By Jennifer Ferron


Any movie enthusiast can agree that the horror film genre has been in need of a reboot lately. The audience is too often given the same gore-centered, simple plot reconfigured over and over again. Recently, the horror film has been given a fresh makeover with release of the 2014 Australian thriller, “The Babadook”.

I know what you must be thinking: “The Babadook? What could be so terrifying about Australian accents and a funny name?” To which I must reply, “everything.”

“The Babadook” was written by and served as the directorial debut of Jennifer Kent. The film was released in 2014 and has received critical acclaim since its first show. The plot centers on widow Amelia (Essie Davis) and her troublesome six-year-old son Samuel (Noah Wiseman). Amelia is plagued by the piercing grief of her husband’s death and her struggle to continue raising a son that she does not love.

One night, a mysterious children’s bedtime book called “The Babadook” appears, and Samuel is convinced that the monster within this book has been haunting their family. Samuel spirals out of control, suffering from vivid hallucinations and becoming more violent and unpredictable. Amelia is both frightened and aggravated when she begins to see glimpses of the strange storybook character, and she soon questions her reality and her own sanity.

When I first heard the plot, I laughed it off. How scary could a movie about a children’s pop-up book actually be? Then, I watched the trailer and quickly realized that this was the “real deal” for a horror film. Kent creates a believable world where the audience finds themselves frightened and questioning what is real and what is not.

“The Babadook” is an incredibly smart horror film that does not rely on the use of a disfigured monster, jump shots, or loud noises, which are elements of horror films that too often become a crutch. Anytime Kent could have had the Babadook pop-out (and I would have cried on the spot), she instead chose to have him appear at certain, brief moments. The scares are so cleverly crafted that the audience also embarks on a psychological journey with Amelia and Jack. This film was not afraid to dive into themes of extreme grief, trauma, loneliness and growing up as the “weird” child.

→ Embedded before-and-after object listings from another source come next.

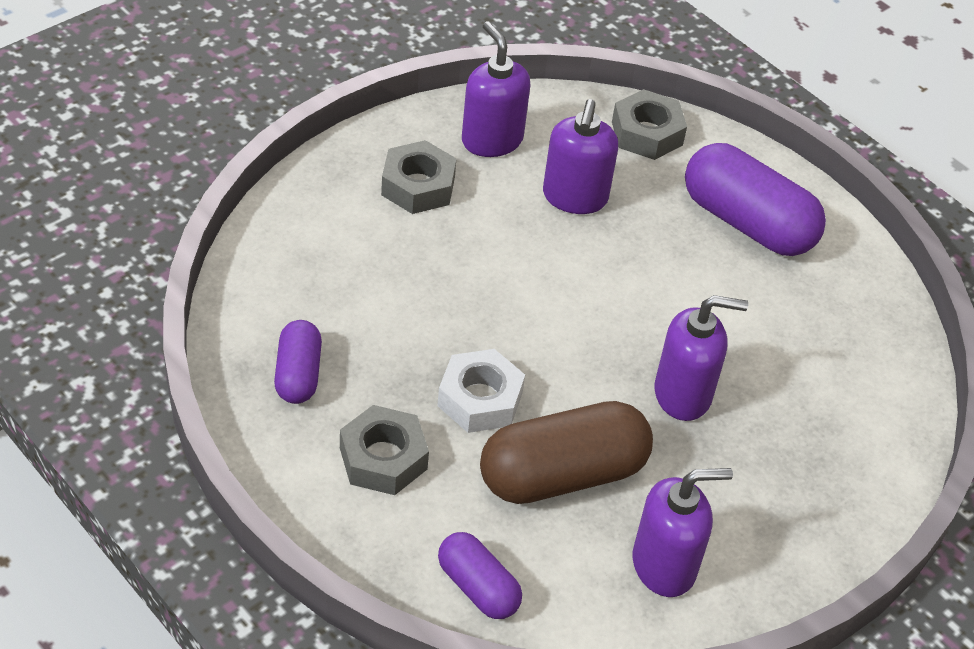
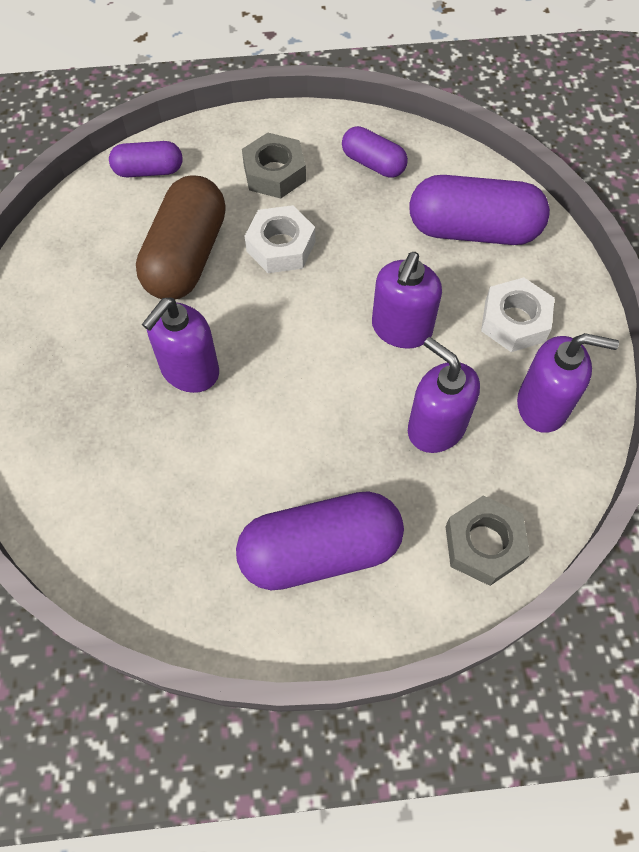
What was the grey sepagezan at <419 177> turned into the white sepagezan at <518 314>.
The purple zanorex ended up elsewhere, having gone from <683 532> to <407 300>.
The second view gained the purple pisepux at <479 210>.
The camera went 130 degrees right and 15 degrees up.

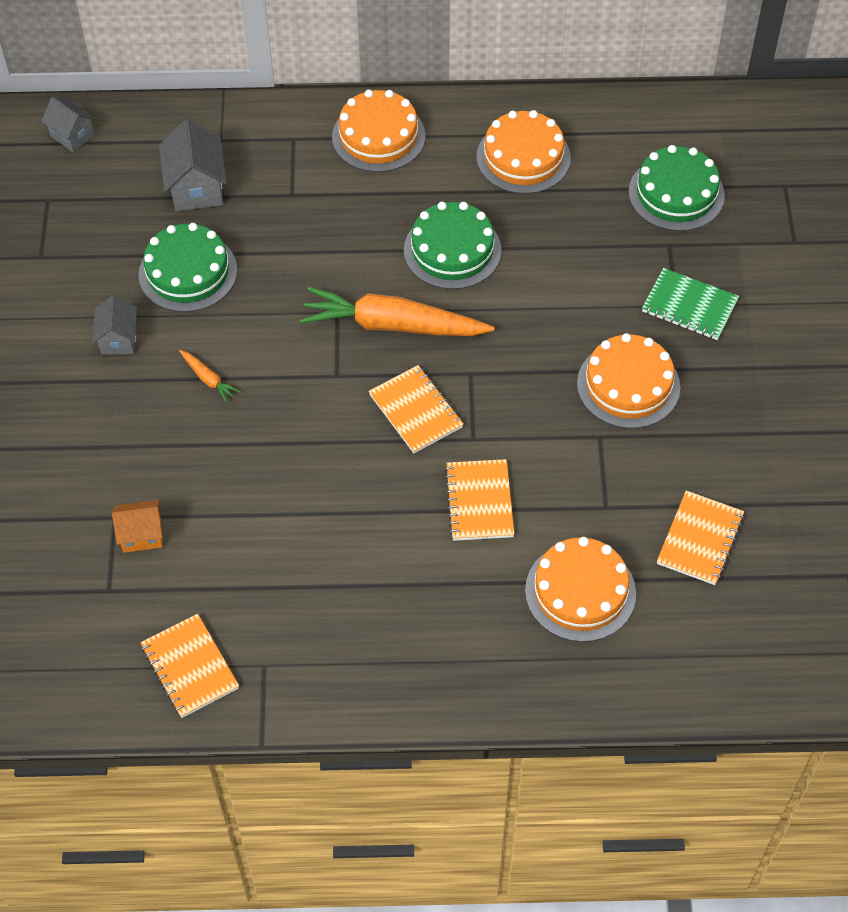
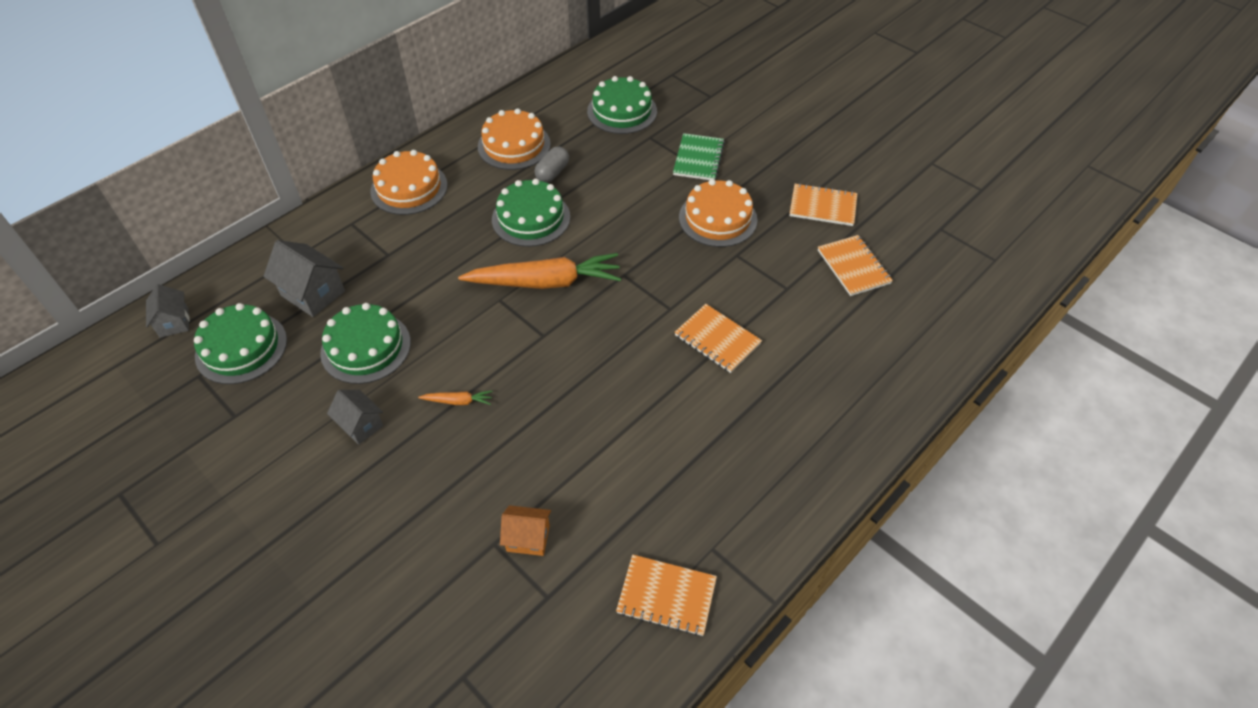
The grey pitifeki at <68 124> ended up facing another way, 75 degrees clockwise from before.
The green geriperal at <690 304> ended up facing another way, 60 degrees counterclockwise from before.
The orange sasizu at <397 311> ended up facing another way, 150 degrees counterclockwise from before.
The orange geriperal ended up elsewhere, having gone from <416 409> to <823 204>.
The orange pitifeki at <137 526> ended up facing another way, 60 degrees clockwise from before.
The second view lost the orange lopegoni at <580 589>.
The second view gained the grey pisepux at <552 164>.
The second view gained the green lopegoni at <240 343>.
The camera went 45 degrees left and 5 degrees down.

Davis and Wiseman create a dynamic pair as mother and son. They were phenomenal throughout the film, especially when it came to Amelia’s psychological spiral. The audience can register real fear on Wiseman’s face; it is one of the most genuine reactions I have seen in a horror film. When the two are in the thick of the horror, it leaves the viewer feeling so uncomfortable and afraid. Davis and Wiseman truly portray genuine fear flawlessly.

Overall, “The Babadook” is an exceptionally exciting horror film that leaves the viewer questioning personal reality. I’m not one to be left afraid after seeing horror films, but after “The Babadook”, I caught myself jumping at coats on a hanger.

To watch the movie: Amazon Prime, Youtube rental, and select theaters.